Field Language: The Painting and Poetry of Warren and Jane Rohrer

September 23, 2020

A sumptuously illustrated catalog including poems, paintings, and essays by scholars and artists.

Edited by Julia Spicher Kasdorf, Christiopher Reed, and Joyce Henri Robinson

Warren Rohrer is likely the most well-known American abstract painter to have come out of a Mennonite backgroound. For many years, he and his wife, the poet Jane Turner Rohrer, lived on a farm in Christiana, PA where Warren had a painting studio in the barn. Later they moved to Mount Airy, PA, a historic neighborhood outside of Philadelphia, where they lived in the studio of the "Red Rose Sisters." In both places the couple made art, wrote poems, and lived a life devoted to the arts and their family.

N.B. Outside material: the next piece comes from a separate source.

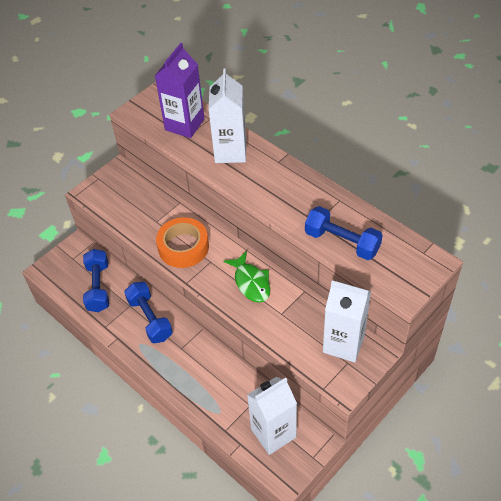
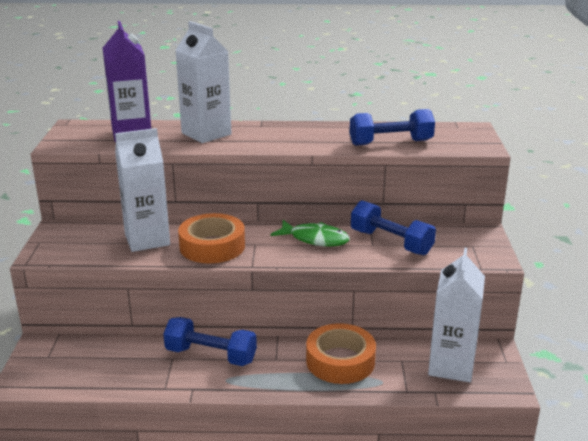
camera: 45 degrees left, 25 degrees down
(98, 287) = (114, 362): blue dumbbell -> blue dumbbell (391, 242)
(214, 378) = (340, 361): none -> orange tape
(343, 343) = (451, 237): white carton -> white carton (147, 239)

Jane's latest book of poems, Acquiring Land, has just been published in the Dreamseeker Poetry series.

Field Language presents the work of an extraordinary couple who together left the rural lifeways of their Mennonite upbringing to go “into the world” to create forms of modern art that reflected on the places and culture they came from. Published on the occasion of a retrospective exhibition devoted to the working relationship between abstract painter Warren Rohrer and his wife, poet Jane Turner Rohrer, this sumptuously illustrated book explores the Rohrers’ painting and poetry in relation to their biographies and to the nature of modernism and modernity. (From the publisher's web site)

Two exhibits of Warren's paintings, in company with Jane's poems, are forthcoming:

"Field Language: The Painting and Poetry of Warren and Jane Rohrer" at the Palmer Museum of Art at Penn State, opening in January 2021.


"Hearing the Brush," a complementary exhibit at the Woodmere Art Museum in Philadelphia, most likely in January 2021.

Curated with an eye to the textures of cultural and artistic collaboration, Field Language was edited by Julia Spicher Kasdorf, Christopher Reed, and Joyce Henri Robinson. In addition to the editors, the contributors include Christopher Campbell, Steven Z. Levine, Nancy Locke, Sally McMurry, Janneken Smucker, William R. Valerio, Jonathan Frederick Walz, and Douglas Witmer.